San Abercio: El Obispo que derribó los ídolos y levantó la Fe de un Imperio

Historia

San Abercio, obispo de Hierápolis en Frigia, vivió a fines del siglo II, durante el reinado del emperador Marco Aurelio. Fue un pastor intrépido, lleno del Espíritu Santo, que enfrentó con valentía la idolatría de su tiempo. En medio de la pompa pagana impuesta por el imperio, el santo prefirió obedecer a Dios antes que a los hombres. Mientras la ciudad entera ofrecía sacrificios a falsos dioses, él se retiró a orar, y el Señor le reveló en visión su misión: destruir los ídolos y proclamar la verdad del Evangelio.

Sin temor alguno, Abercio entró en el templo de los dioses paganos y, con una vara, derribó las estatuas de Hércules, Apolo, Diana y Venus, reduciéndolas a polvo.
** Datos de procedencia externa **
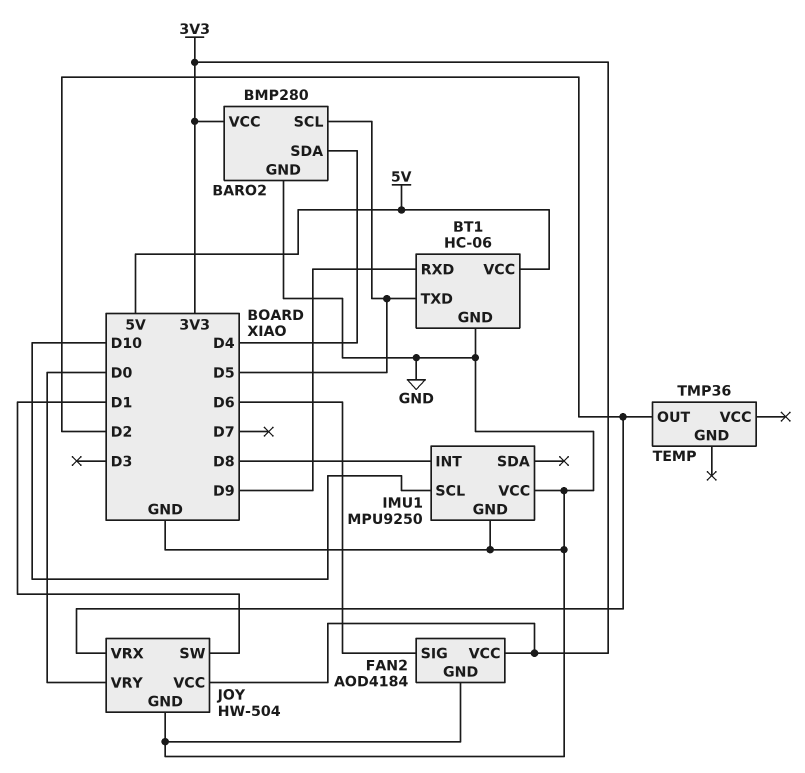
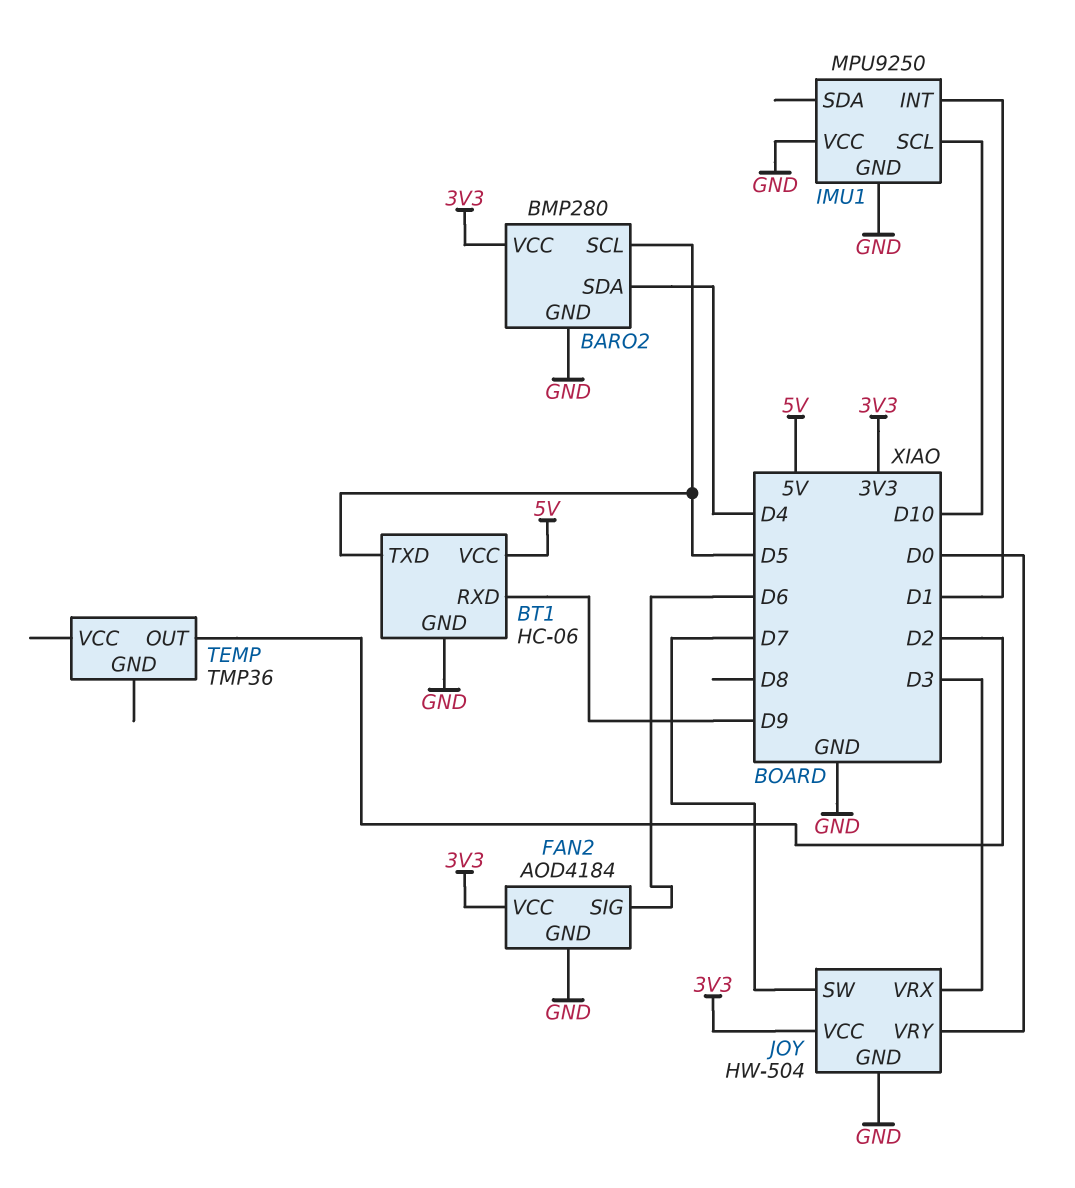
IMU1 pin INT: D8 -> D1
JOY pin SW: D1 -> D7
JOY pin VRX: D2 -> D3

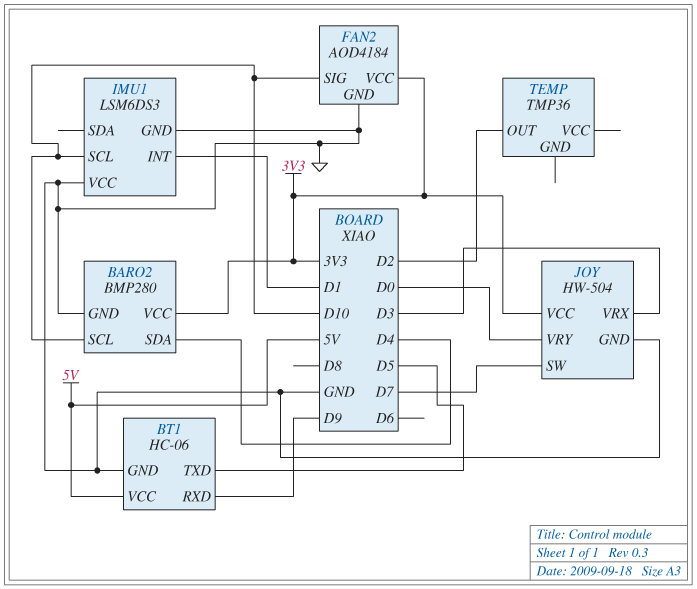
BARO2 pin SCL: D5 -> D10
FAN2 pin SIG: D6 -> D10
IMU1: MPU9250 -> LSM6DS3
Ante el asombro de los sacerdotes, el santo les dijo: “Vuestros dioses, hartos de carne y vino, se han destrozado entre sí. Haced con ellos cal, que al menos sirva de algo”. Su audacia provocó la furia del pueblo, que exigía su muerte. Pero Abercio, sereno y confiado en la Providencia, respondió: “Es preciso morir por Cristo”.

El Señor, sin embargo, quiso glorificar a su siervo antes del martirio. Tres jóvenes endemoniados se presentaron ante el pueblo, gritando horriblemente. Abercio, con profunda fe, oró en voz alta: “Dios de Jesucristo, cuya misericordia es infinita, libéralos del poder del demonio”. Inmediatamente los espíritus inmundos huyeron, y los jóvenes cayeron libres a sus pies. Entonces, la multitud que antes pedía su sangre, exclamó: “El Dios de Abercio es el único y verdadero Dios”. Esa misma noche, más de quinientas personas recibieron el bautismo.

Su fama llegó hasta Roma. La emperatriz Faustina, desesperada por la posesión diabólica de su hija Lucila, mandó llamar al santo obispo. Abercio viajó a Roma y, tras orar sobre la joven, expulsó al demonio en nombre de Jesucristo, devolviéndole la paz y la razón. La emperatriz quiso recompensarlo con riquezas, pero él rechazó todo honor y pidió únicamente ayuda para los pobres de Hierápolis y la construcción de baños públicos para los enfermos, aprovechando las aguas termales de la ciudad.

Después de cumplir su misión, el obispo regresó a su diócesis, recorriendo Siria, Mesopotamia y Asia Menor, predicando la verdadera fe, combatiendo las herejías y edificando a las comunidades cristianas. Era tan venerado por su santidad que los fieles lo llamaban Isapóstolos, “igual a los apóstoles”.

Al final de su vida, Dios le reveló que su hora se acercaba. Reunió a sus sacerdotes y discípulos y les dijo con ternura: “Hijos míos, voy a reunirme con Aquel cuyo amor ha llenado mi alma”. Murió en paz, dejando un epitafio que aún hoy se conserva como una joya de la fe primitiva, donde proclama su fe en Cristo, el Buen Pastor, y en la Eucaristía como alimento celestial que le dio la vida eterna.

Lecciones

1. La valentía nace de la fe verdadera. San Abercio no temió enfrentarse a todo un imperio porque sabía que Dios es más poderoso que los hombres.

2. La oración transforma las tinieblas en luz. Su vida fue una continua conversación con Dios, que le dio fuerza para cumplir su misión.

3. El verdadero poder está en la humildad. Rechazó honores y riquezas, prefiriendo servir a los pobres y glorificar a Dios.

4. La Eucaristía es el alimento de los santos. En su epitafio, Abercio testifica su fe en Cristo presente en el Pan y el Vino, fuente de vida eterna.

“San Abercio nos muestra que el alma que destruye los ídolos del pecado y se alimenta de la Eucaristía se convierte en templo vivo del Dios.”